The team structure was simplified into a shift manager supervising working section leaders and team members. The shift teams were supported by day managers and others with specialist knowledge, such as engineers. The team approach made the structure of the organisation much flatter, with fewer levels of authority, and less hierarchical. De-layered structures, developed through self-managing teams, helped to empower employees, making them more responsible for their own actions and allowing them to participate more in decision-making. They also had more freedom to put their training and experience into effect.

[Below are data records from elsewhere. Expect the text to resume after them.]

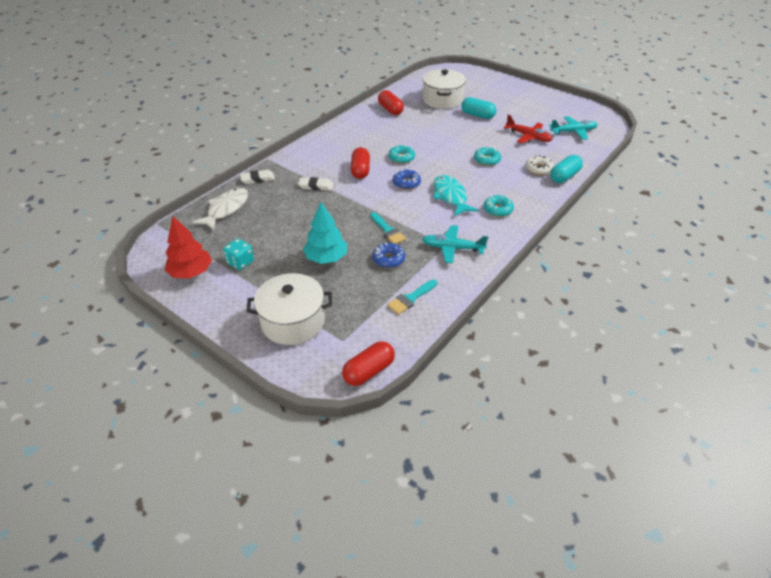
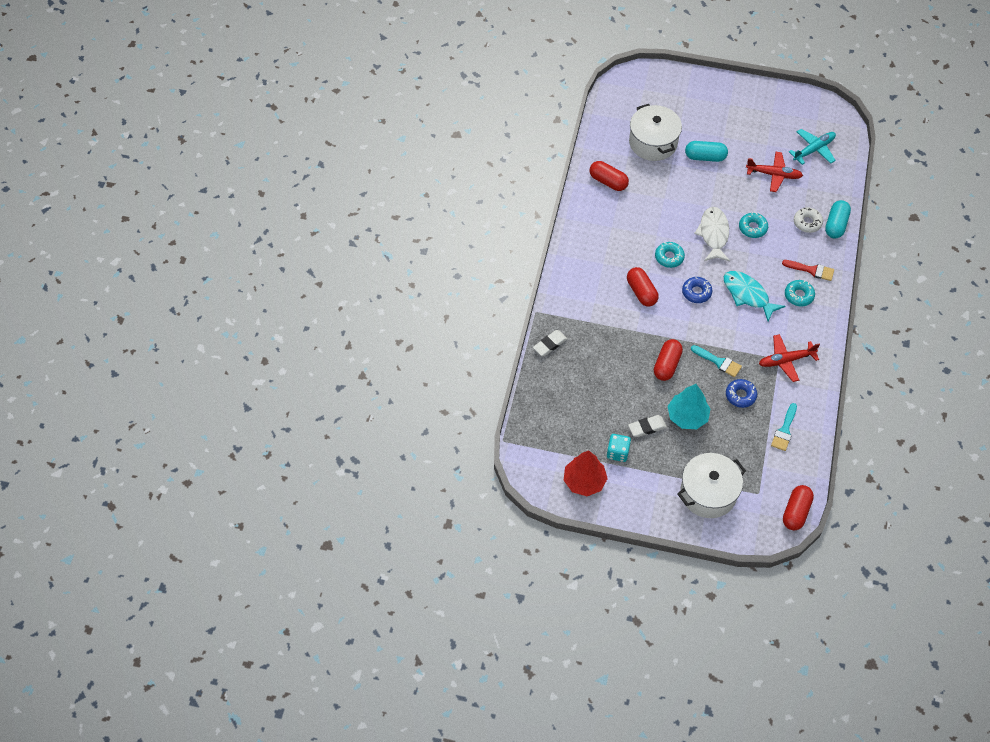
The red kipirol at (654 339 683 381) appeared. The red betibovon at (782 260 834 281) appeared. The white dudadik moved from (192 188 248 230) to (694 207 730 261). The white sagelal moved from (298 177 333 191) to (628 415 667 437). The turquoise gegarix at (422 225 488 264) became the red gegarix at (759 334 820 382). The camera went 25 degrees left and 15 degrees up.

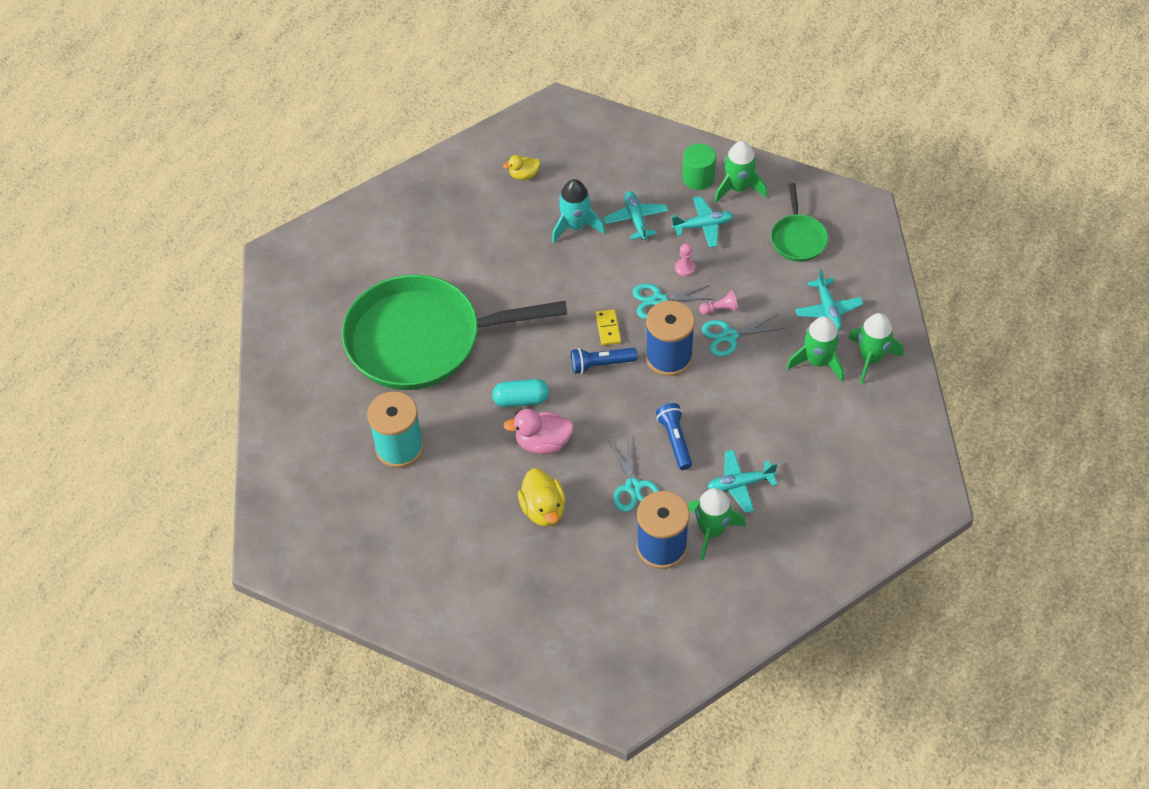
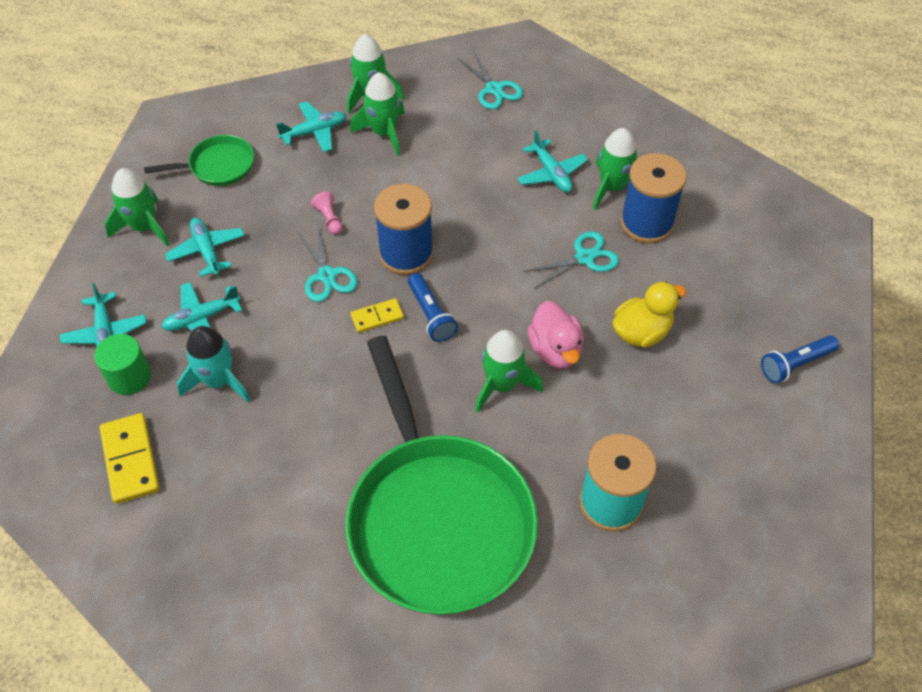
The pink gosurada at (675 243 695 277) disappeared. The turquoise gegarix at (60 283 147 348) appeared. The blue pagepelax moved from (656 403 692 470) to (761 335 839 383). The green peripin moved from (682 144 716 190) to (94 334 151 395). The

The benefits of teamworking

A number of key benefits resulted from teamworking, including job enrichment. Job enrichment involved giving people more responsibility and recognition, thus helping people to feel that their contributions had been upgraded and were more appreciated. There was also the opportunity to earn more money for new skills through a ‘personal competence supplement’ to their pay. The use of Open Learning programmes, i.e. any type of learning undertaken in the employees’ own time, but mostly PC based, increased ten-fold between 1992 and 1998. More recently, the LEADS (learning and development opportunities at Shotton) initiative was introduced to encourage employees to extend their knowledge and pursue both vocational and non-vocational qualifications. Other benefits included:

  • better communications
  • a more positive approach to work
  • less down time/waiting time
  • improved knowledge of engineering issues as well as knowledge of the plant and processes
  • improved documentation
  • service functions (e.g. Personnel, Quality Control) focused on supporting the manufacturing process.

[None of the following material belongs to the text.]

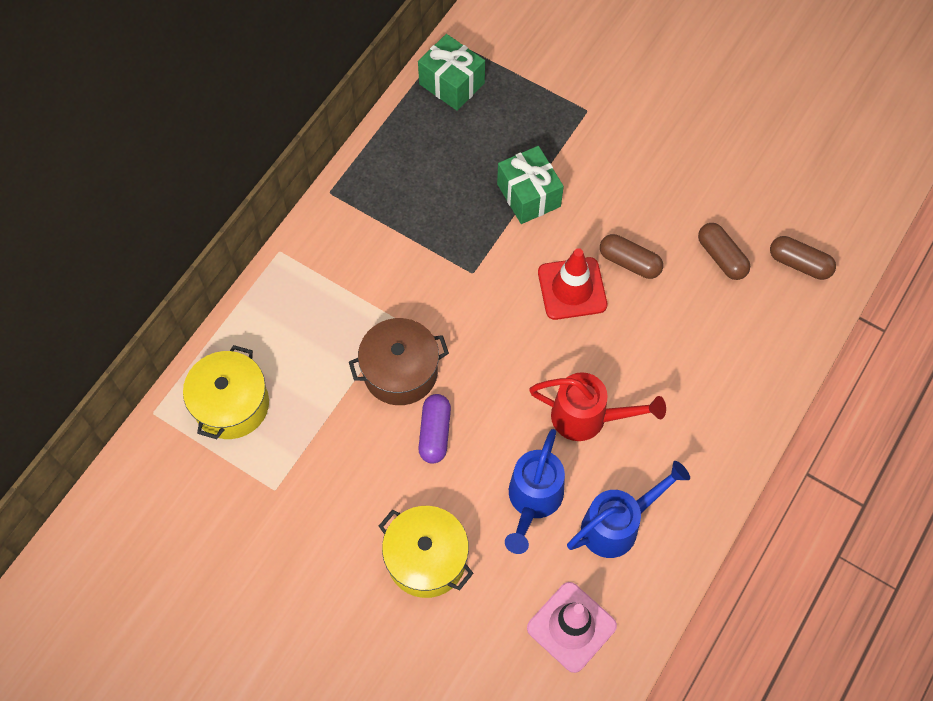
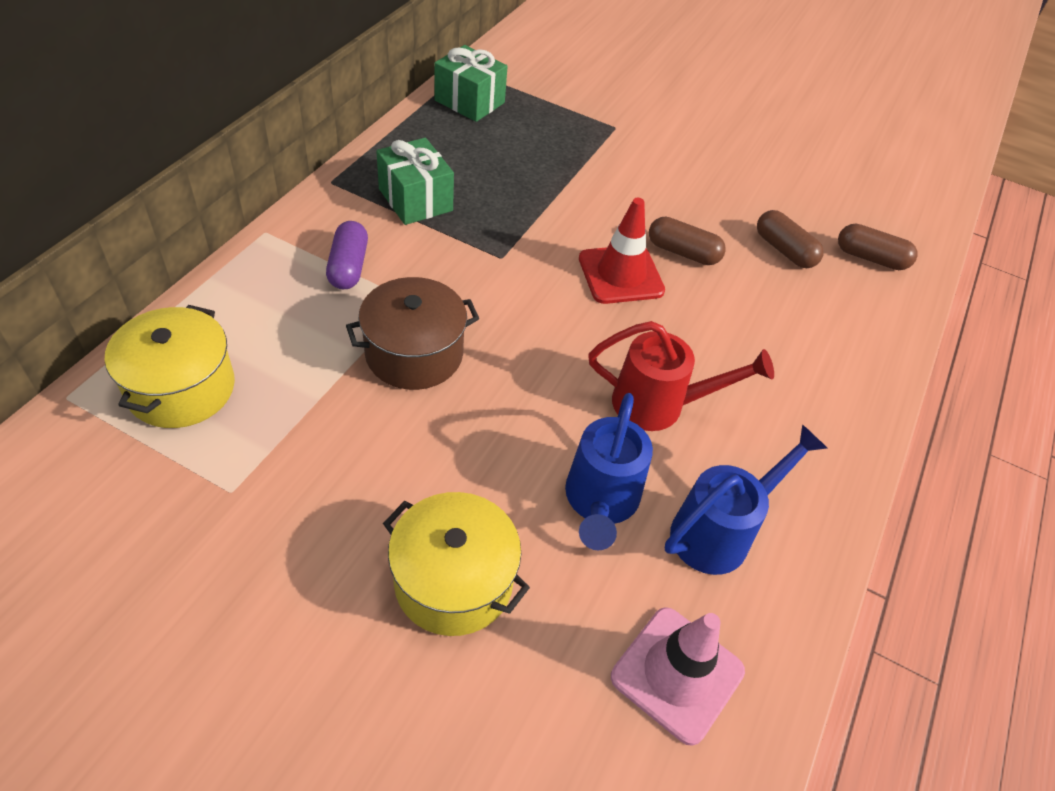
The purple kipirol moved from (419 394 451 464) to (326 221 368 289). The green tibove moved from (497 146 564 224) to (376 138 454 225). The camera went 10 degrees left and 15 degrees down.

British Steel 4 Image 4All of these improvements are measured to monitor progress and quantify the benefits to the works. It is important that the measurement of performance and other standards are always forward-looking. The development of teams helped employees focus on both personal and team issues such as the achievement of quality, customer satisfaction and productivity. Right First Time and Service Level Agreements between manufacturing teams and internal supplier departments such as engineering, accounts and technical, also served to maintain a focus on key issues. Service Level Agreements are ‘contracts’ within the Works to ensure that the product or service provided by the supplying department is that which is required by the receiving department. The constant reviews of personal performance and the achievement of objectives helped determine promotion prospects and progression through each team.

Results of teamworking

The results from the teamworking process over the first three years were impressive. With fewer people, the new manufacturing teams achieved around 4% increase in productivity, increased product yields by an average of more than 4% and both accidents and customer complaints more than halved. Employee suggestions for improvement had tripled to an average of more than one per employee per year. Overall, the massive savings for the plant increased both its efficiency and competitiveness, measured through internal Service Level Agreements, as well as the key business performance indicators and critical success factors. At the same time, it provided employees with the chance to increase their skills, maximise their own potential through self-development and make a positive
contribution to improved business performance.